Reflecting the government’s — and the country’s — digital focus, the FM read out a paperless Budget for the second time. And she followed up the digital statement of intent with clear-cut announcements. These included social infrastructure solutions like digital education, health, banking and skilling; facilitating ease of doing business through digitising land records; enabling single-window clearance through digitalisation; facilitating digital payments through digital invoicing; and the creation of digital currency.
Besides digital, another major focus area has been the creation of infrastructure. It has a force multiplier effect that can propel India towards its $10-trillion economy goal by 2030. With Rs 48,000 crore allocated towards housing; Rs 20,000 crore for expanding the National Highways network by 25,000 km in FY23; and additional resources for the Rs 44,600-crore Ken-Batwa river linking project, these allocations will have a positive cascading effect on employment, GDP growth and government receipts.
Further, financial inclusion has been prioritised by bringing all 1.5 lakh post offices under the purview of banking by the end of 2022. With an aim to improve financial access for MSMEs, the Emergency Credit Line Guarantee scheme has been extended till March 2023. To catalyse more investment in states, Rs 1 lakh crore has been set aside for FY23, which shall be over and above the normal borrowing limits of states.
Energy transition and climate action are the highlights of this Budget.

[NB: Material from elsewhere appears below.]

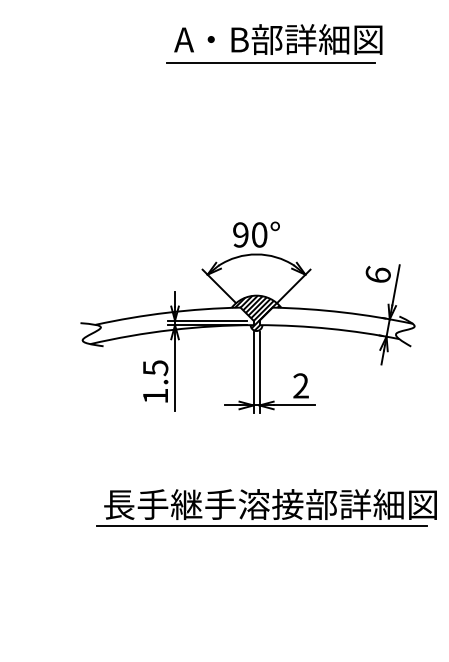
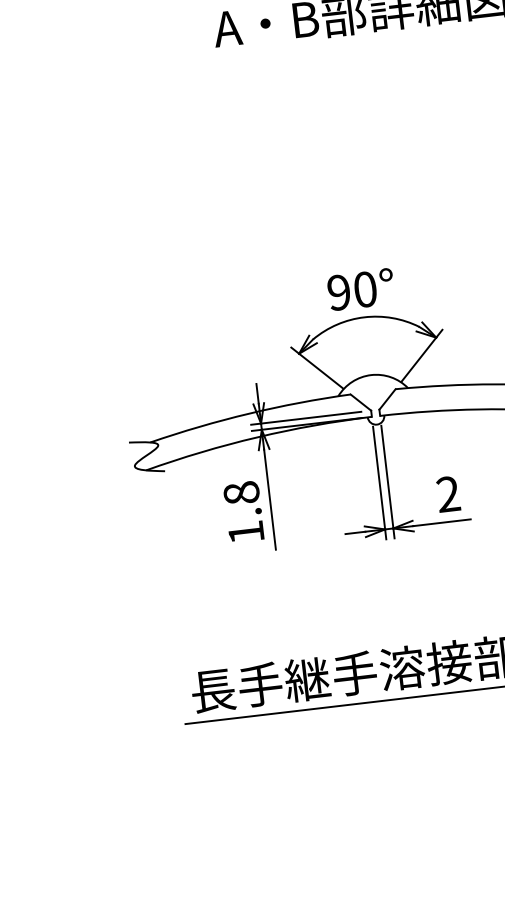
line: (270, 63) -> (352, 47), removed
hatch: (257, 312) -> (375, 398), removed
text: (155, 368) -> (241, 493), 1.5 -> 1.8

The outlay of Rs 19,500 crore for the solar PLI scheme is a four-fold increase over the initial outlay of Rs 4,500 crore. Grid-scale energy storage has been included in the harmonised list of infrastructure, which will enable greater access to finance for the renewable sector. The Budget also provides for issuance of sovereign green bonds, which will be used to mobilise funds for green infrastructure projects. All these Budget measures will be critical in helping India achieve its 2030 climate goals and maintain strong GDP growth over the longer term.